Para sostener y contextualizar la idea central de esta columna necesito citar tres párrafos del ensayo «América Latina y la democracia». El pensador mexicano Octavio Paz describe un claro proceso degenerativo posindependentista en todo el subcontinente:
«Los límites de algunas de las nuevas naciones coincidieron con los de los ejércitos liberadores. El resultado fue la atomización de regiones enteras, como la América Central y las Antillas. Los caudillos inventaron países que no eran viables ni en lo político ni en lo económico y que, además, carecían de verdadera fisonomía nacional. Contra las previsiones del sentido común, han subsistido gracias al azar histórico y a la complicidad entre las oligarquías locales las dictaduras y el imperialismo.
La dispersión fue una cara de la medalla; la otra, la inestabilidad, las guerras civiles y las dictaduras. Una vez conquistada la independencia, el poder económico se concentró en las oligarquías nativas y el político en los militares.
Las oligarquías, compuestas por latifundistas y comerciantes, habían vivido supeditadas a la autoridad y carecían tanto de experiencia política como de influencia en la población. La otra fuerza, la decisiva, era la de los militares. En países sin experiencia democrática, con oligarquías ricas y gobiernos pobres, la lucha entre las facciones políticas desemboca fatalmente en la violencia. La guerra civil endémica produjo el militarismo y el militarismo las dictaduras».
200 años después…
En las recién pasadas elecciones legislativas en México, el partido del presidente Andrés Manuel López Obrador no logró obtener la deseada mayoría que le hubiera permitido hacer la reforma constitucional, uno de los pasos imprescindibles para concretar su prometida cuarta transformación histórica de ese país.
Por el contrario, la oposición coaligada de todo el espectro, que va de la desde la derecha hasta la izquierda, conquistó algunos espacios en el poder político e institucional.

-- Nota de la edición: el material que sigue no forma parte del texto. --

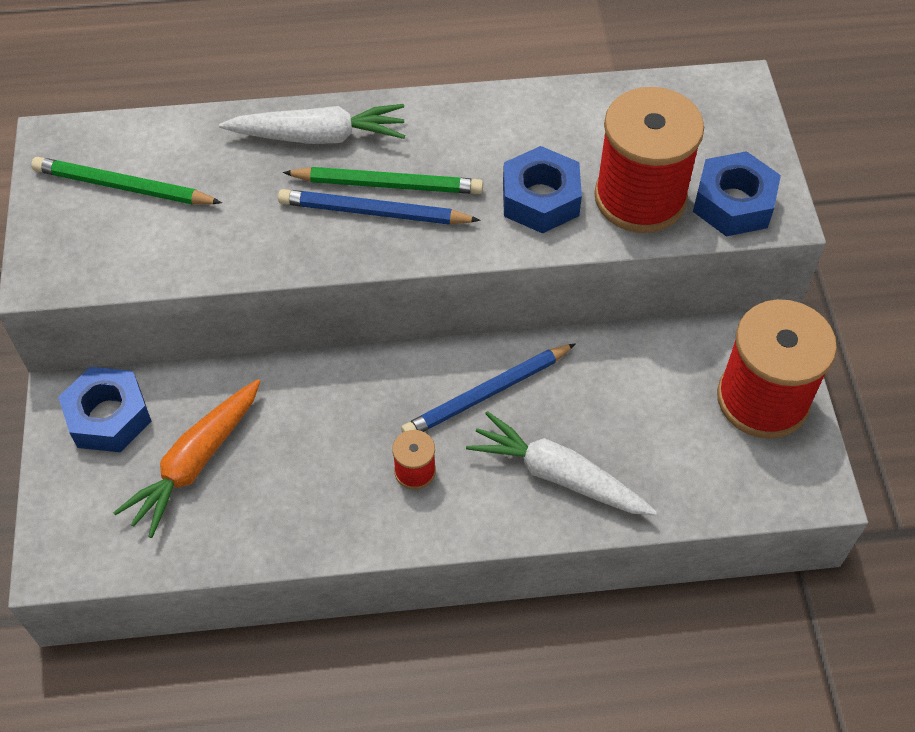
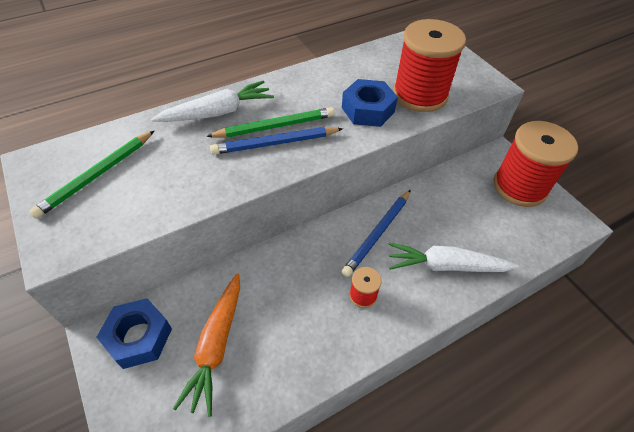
camera: 25 degrees left, 5 degrees down
(123, 187) = (97, 175): green pencil -> green pencil turned 45 degrees counterclockwise
(733, 203) = (468, 85): blue nut -> none

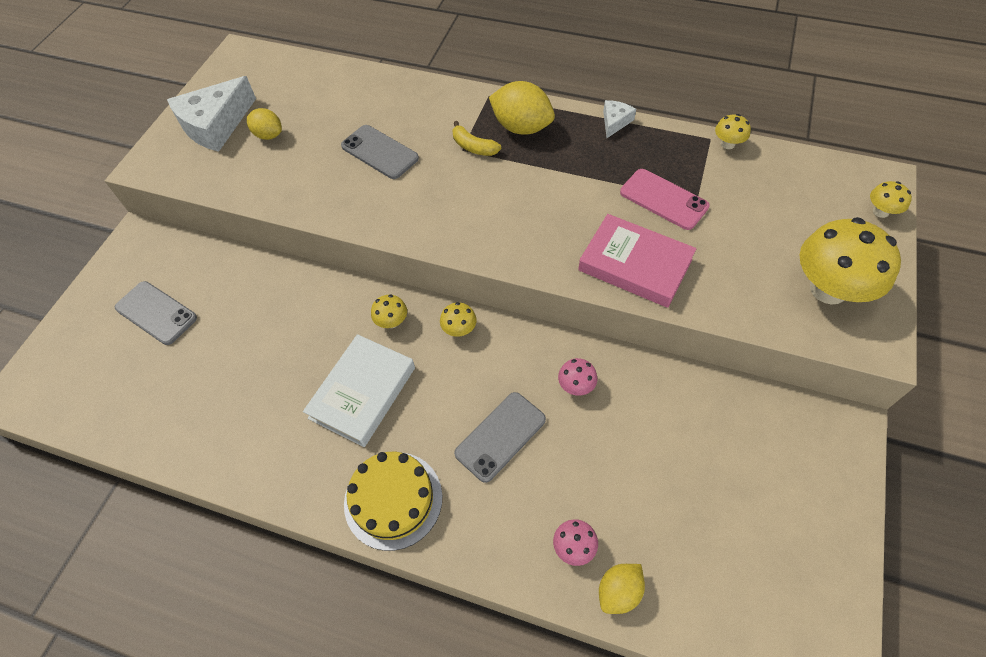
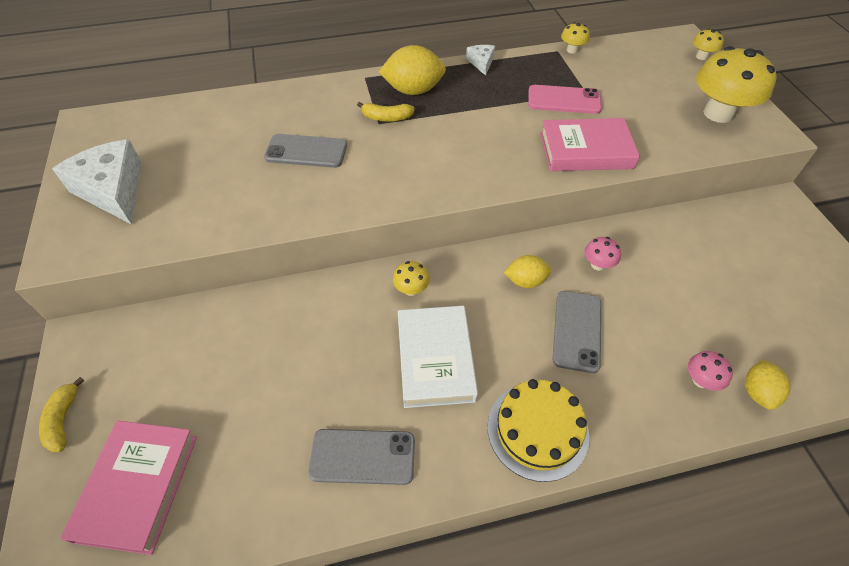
camera: 35 degrees left, 5 degrees down
(90, 295) = (63, 420): none -> yellow banana
(100, 370) = (138, 487): none -> pink book
(156, 313) = (161, 398): grey phone -> grey phone (362, 456)
(216, 125) = (113, 190): white cheese -> white cheese turned 135 degrees clockwise
(269, 135) = (181, 178): yellow lemon -> yellow lemon (525, 281)
(459, 329) = (474, 268): yellow mushroom -> none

En Guatemala se multiplican por todo el país las voces que exigen la renuncia del presidente Giammattei por acusaciones de corrupción y de ineficiencia en la lucha contra la pandemia. En Honduras, la posición del Gobierno de Juan Orlando Hernández es insostenible, dadas sus evidentes conexiones con el narcotráfico y otros graves delitos. El caso de la dictadura Ortega-Murillo en Nicaragua es similar, pero con más agravantes.
Más hacia el sur, Colombia, Ecuador, Argentina, Perú, Bolivia, Paraguay, Venezuela y Brasil son países tan polarizados, y con institucionalidades tan señaladas de corrupción que son prácticamente ingobernables.
Chile, Uruguay, Panamá, Panamá y Costa Rica tienen, actualmente, presidentes con altos y crecientes índices de impopularidad, lo mismo que Puerto Rico y la República Dominicana. De Cuba y Haití no es preciso hacer mayores comentarios.
En este desastroso contexto regional, El Salvador es una excepción. Aquí, el presidente Nayib Bukele, a la mitad de su mandato, alcanza hasta el 97 % de respaldo popular, y su partido Nuevas Ideas, conquistó en elecciones libres y democráticas —cuyo resultado no fue impugnado por nadie— una arrasadora mayoría municipal y legislativa.
La oposición de izquierda y de derecha, ahora unida en un mismo bando, aunque frontal y beligerante, ronda apenas un precario 3 %, según las encuestas sin ninguna excepción. En consecuencia, y por todo lo expuesto anteriormente, se puede afirmar objetivamente que El Salvador es, sin duda, el país más estable y democrático de Latinoamérica.